Holiness Is Not Optional
Through the Letter — Study 6 of 34: 1 Corinthians 5:1-13
Paul’s tone shifts dramatically as we enter chapter 5.
The letter, so far, has addressed divisions and immaturity. Now it addresses something darker: sexual immorality that has penetrated the very fabric of the church. “It is actually reported that there is sexual immorality among you, and of a kind that is not even tolerated among pagans: a man is sleeping with his father’s wife.”
The bluntness is striking.
Not only is there sexual immorality, but there is incest. A man is in a sexual relationship with his stepmother. Whether the father is alive or dead is unclear from the text, but either way, this is a violation of the deepest social and religious boundaries.
Leviticus 18:8 explicitly forbids sexual relations with one’s stepmother.
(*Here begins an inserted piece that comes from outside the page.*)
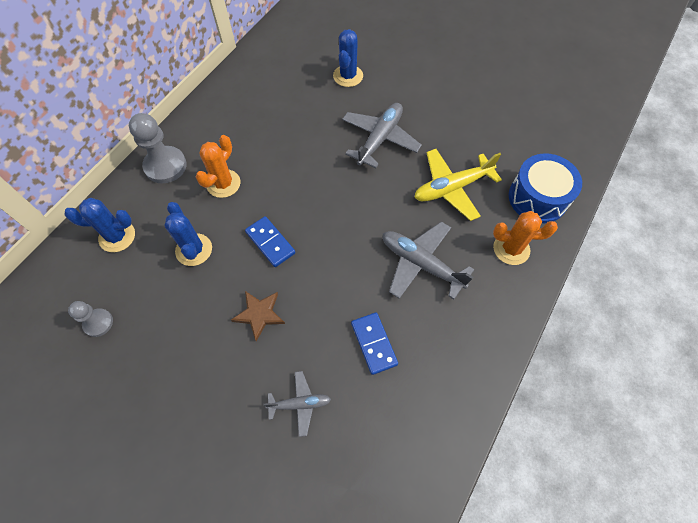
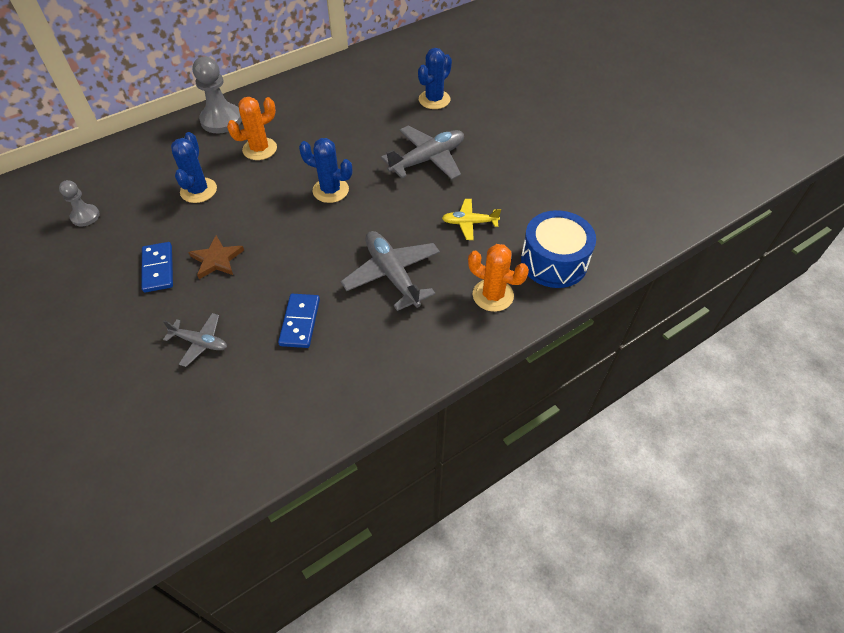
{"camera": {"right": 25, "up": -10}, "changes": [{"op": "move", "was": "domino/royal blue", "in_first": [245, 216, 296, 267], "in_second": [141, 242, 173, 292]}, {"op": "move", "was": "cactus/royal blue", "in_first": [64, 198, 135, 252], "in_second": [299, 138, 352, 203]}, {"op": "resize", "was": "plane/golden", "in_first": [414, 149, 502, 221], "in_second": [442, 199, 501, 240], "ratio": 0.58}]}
This is not an ambiguous case. This is not a matter of different cultural values. This is a clear violation of the law of God.
But what is most shocking to Paul is not that this sin exists. Sinners in the church are not surprising; the church is full of sinners. What is shocking is that the church has tolerated it.
“And you are arrogant! Ought you not rather to mourn? Let him who has done this be removed from among you.”
The Corinthians are not mourning. They are not grieving. They are arrogant. The word for “arrogant” (physioo) literally means puffed up, inflated. This is the same word Paul has used earlier to describe the Corinthians’ spiritual pride about their gifts and their wisdom. They are so impressed with themselves, so focused on their own spirituality and maturity, that they have become blind to a grave sin in their midst. They have become so “sophisticated” in their spirituality that they have lost the simple capacity to be grieved by sin.
Craig Keener notes that, in the Greco-Roman context, sexual morality was often seen as a matter of personal preference rather than a community concern. Different philosophical schools had different views on sexuality. Some Stoics were strict; others were permissive.
It is possible that some in the Corinthian church had absorbed the idea that sexuality was a private matter, that it did not affect the church’s life together, that genuine spirituality meant rising above concern for such earthly matters. And so they had simply ignored the situation, or perhaps had even defended it as a sign of spiritual freedom.